One of the biggest problems is determining when to initiate harvesting. As the refrigeration circuit transfers heat from water that will be made into ice to air (in air cooled systems) or to cooling water (in water cooled systems), the ambient temperature of the air and the temperature of the water supplied to the ice maker directly effects the amount of time that is required to freeze the ice. Customers expect and want an ice maker to function in uncontrolled climates, such as outdoors. An ice maker is thus often subjected to temperature extremes of air and water. Consequently, since the refrigeration capacity of the ice maker is fixed, the amount of time that it takes a particular ice maker to freeze the water into ice cubes and to initiate the harvesting cycle changes considerably during the course of the year when out-of-doors, or possibly when it is moved between locations.
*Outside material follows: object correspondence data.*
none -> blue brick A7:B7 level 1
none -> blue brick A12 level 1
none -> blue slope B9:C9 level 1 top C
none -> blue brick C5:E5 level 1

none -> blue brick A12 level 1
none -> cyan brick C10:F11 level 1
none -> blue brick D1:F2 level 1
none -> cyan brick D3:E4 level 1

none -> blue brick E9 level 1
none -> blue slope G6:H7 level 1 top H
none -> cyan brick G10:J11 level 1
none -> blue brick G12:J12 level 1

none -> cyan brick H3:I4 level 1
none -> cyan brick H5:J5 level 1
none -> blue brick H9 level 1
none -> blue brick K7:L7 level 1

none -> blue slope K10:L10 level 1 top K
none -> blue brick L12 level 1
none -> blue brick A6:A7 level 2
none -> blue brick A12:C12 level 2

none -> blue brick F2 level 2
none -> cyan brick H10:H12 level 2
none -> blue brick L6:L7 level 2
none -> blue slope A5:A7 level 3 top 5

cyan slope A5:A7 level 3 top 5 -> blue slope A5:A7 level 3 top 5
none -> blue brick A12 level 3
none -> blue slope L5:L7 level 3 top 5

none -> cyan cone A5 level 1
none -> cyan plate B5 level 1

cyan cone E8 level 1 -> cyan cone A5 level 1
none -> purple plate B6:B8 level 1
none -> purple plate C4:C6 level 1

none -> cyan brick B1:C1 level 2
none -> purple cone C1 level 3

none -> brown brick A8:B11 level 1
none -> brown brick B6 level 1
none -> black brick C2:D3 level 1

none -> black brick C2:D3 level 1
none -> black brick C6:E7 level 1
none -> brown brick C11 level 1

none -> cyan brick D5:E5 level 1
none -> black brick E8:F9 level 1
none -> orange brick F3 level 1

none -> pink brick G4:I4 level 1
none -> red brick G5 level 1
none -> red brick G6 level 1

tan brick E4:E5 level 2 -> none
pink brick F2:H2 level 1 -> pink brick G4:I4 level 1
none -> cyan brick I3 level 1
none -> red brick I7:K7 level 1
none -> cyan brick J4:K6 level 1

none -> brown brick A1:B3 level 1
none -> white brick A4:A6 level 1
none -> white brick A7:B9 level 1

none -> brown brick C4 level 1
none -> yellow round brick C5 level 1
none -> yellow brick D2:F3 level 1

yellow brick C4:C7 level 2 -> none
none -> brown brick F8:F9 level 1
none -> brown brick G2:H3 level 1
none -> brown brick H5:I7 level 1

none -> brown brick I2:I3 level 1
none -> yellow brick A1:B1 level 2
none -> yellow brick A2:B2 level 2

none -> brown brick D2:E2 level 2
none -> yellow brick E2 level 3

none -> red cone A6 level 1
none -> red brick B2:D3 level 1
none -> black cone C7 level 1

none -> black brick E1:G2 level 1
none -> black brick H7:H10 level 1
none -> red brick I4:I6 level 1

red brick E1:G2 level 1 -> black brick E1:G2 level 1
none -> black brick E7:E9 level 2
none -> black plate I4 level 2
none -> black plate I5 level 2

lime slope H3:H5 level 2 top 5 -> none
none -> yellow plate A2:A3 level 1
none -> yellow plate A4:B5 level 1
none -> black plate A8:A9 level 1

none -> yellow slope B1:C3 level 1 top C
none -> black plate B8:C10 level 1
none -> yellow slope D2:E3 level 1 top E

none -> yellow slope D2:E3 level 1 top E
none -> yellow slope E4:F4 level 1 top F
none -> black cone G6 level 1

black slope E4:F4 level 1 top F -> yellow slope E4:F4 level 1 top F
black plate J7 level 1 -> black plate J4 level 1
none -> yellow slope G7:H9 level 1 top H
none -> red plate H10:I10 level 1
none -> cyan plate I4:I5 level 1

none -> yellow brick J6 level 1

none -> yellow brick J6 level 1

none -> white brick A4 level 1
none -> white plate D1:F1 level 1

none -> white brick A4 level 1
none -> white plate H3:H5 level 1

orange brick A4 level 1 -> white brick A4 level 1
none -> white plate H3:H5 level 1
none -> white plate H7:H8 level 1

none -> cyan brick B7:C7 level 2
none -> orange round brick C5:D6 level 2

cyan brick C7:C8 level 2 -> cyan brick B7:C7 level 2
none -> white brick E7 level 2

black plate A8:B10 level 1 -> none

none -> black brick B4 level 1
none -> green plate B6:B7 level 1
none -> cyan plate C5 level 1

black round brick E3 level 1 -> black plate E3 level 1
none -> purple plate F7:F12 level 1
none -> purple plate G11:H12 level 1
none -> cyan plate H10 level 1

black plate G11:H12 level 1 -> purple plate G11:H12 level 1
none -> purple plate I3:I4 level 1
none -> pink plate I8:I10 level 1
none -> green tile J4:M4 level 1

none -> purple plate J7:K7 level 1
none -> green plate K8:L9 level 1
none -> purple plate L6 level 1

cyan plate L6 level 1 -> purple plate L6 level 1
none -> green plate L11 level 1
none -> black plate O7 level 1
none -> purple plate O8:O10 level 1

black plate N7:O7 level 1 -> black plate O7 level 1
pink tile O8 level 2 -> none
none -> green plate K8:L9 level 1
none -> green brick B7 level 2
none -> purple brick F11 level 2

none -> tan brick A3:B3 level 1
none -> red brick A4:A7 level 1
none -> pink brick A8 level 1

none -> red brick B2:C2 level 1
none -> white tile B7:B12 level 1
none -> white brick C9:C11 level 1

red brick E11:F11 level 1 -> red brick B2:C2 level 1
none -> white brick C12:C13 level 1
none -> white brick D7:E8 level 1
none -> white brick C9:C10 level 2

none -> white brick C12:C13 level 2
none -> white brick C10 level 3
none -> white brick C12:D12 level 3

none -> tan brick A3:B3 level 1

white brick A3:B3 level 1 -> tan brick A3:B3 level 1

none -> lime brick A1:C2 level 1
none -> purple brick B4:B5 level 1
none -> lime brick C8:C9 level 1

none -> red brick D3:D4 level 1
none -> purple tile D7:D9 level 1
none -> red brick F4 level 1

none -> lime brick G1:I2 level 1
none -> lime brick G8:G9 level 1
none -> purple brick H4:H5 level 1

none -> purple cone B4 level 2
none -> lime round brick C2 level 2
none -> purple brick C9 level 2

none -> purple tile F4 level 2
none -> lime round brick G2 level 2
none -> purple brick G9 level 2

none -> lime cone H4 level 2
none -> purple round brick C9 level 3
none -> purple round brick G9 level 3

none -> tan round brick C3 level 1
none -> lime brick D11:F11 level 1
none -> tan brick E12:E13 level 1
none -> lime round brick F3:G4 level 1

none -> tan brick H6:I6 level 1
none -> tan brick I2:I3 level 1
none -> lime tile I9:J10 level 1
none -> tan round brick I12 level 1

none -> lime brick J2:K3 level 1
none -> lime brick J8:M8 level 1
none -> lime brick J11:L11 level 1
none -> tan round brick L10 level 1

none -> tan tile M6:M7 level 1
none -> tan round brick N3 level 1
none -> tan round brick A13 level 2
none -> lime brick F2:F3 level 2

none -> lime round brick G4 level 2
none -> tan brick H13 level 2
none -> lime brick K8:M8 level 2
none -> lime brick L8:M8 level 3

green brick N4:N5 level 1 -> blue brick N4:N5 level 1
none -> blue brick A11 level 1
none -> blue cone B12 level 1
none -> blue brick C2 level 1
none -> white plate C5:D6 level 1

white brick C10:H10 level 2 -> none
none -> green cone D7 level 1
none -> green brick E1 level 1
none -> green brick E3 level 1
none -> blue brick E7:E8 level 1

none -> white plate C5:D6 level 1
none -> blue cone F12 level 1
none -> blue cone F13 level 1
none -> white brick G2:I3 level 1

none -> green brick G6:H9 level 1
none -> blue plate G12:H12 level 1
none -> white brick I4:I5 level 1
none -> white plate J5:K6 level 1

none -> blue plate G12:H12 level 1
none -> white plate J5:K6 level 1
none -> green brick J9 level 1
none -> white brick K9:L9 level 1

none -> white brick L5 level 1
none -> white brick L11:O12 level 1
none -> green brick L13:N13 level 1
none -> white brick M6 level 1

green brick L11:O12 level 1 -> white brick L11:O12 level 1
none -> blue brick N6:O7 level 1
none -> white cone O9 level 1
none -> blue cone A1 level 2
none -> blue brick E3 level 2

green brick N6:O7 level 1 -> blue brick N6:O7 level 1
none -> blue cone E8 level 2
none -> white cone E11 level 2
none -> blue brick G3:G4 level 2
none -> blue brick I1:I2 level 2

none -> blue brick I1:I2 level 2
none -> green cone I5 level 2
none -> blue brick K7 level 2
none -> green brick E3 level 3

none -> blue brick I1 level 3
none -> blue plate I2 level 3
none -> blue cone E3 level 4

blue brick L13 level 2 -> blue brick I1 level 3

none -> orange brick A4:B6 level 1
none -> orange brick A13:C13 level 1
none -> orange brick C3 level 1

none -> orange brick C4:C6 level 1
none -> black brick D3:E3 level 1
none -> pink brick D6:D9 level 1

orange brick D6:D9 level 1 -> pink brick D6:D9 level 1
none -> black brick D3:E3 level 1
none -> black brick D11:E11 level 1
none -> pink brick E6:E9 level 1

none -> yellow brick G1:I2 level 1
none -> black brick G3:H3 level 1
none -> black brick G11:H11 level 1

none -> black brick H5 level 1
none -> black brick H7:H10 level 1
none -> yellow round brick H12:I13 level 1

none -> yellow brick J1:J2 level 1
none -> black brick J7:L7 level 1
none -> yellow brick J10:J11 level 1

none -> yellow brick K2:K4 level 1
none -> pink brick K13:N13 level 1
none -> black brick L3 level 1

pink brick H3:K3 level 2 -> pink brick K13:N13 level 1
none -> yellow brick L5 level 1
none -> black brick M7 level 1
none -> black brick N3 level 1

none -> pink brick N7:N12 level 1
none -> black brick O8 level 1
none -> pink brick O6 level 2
The freezing portion of the ice making cycle should continue, for energy efficiency and to achieve maximum ice making capacity, only as long as is necessary to ensure that, for a given air and water temperature, the proper freezing of the ice and its prompt harvesting. One approach to determining when to begin harvesting is by monitoring the actual ice build-up on the evaporator with a mechanical probe. However, mechanical probes are not always reliable, as they malfunction and must be properly adjusted to function properly and efficiently. They also complicate the ice making apparatus, increasing manufacturing costs and maintenance problems. Many ice makers, therefore, trade efficiency for simplicity and reliability: they use timers to initiate harvesting, the time being set long enough to ensure proper freezing of the ice cubes over a predefined range of ambient air and water temperatures that the ice maker is designed to face.
Similarly, heating of the evaporator should only last as long as is necessary to complete harvesting. Heating melts ice. Where the capacity of the evaporator is low, a significant fraction of the pounds of ice may be melted unless harvest is carefully controlled. The result of an unnecessarily long harvest, in addition to a lot of water, is a warm evaporator that takes longer and more energy to chili and a longer operational cycle that reduces capacity.
A control system of an ice maker, again for reasons of efficiency and reliability, must further decide when to stop making unneeded ice and when to resume making ice. The ice bin must therefore be equipped with a reliable ice level detection system.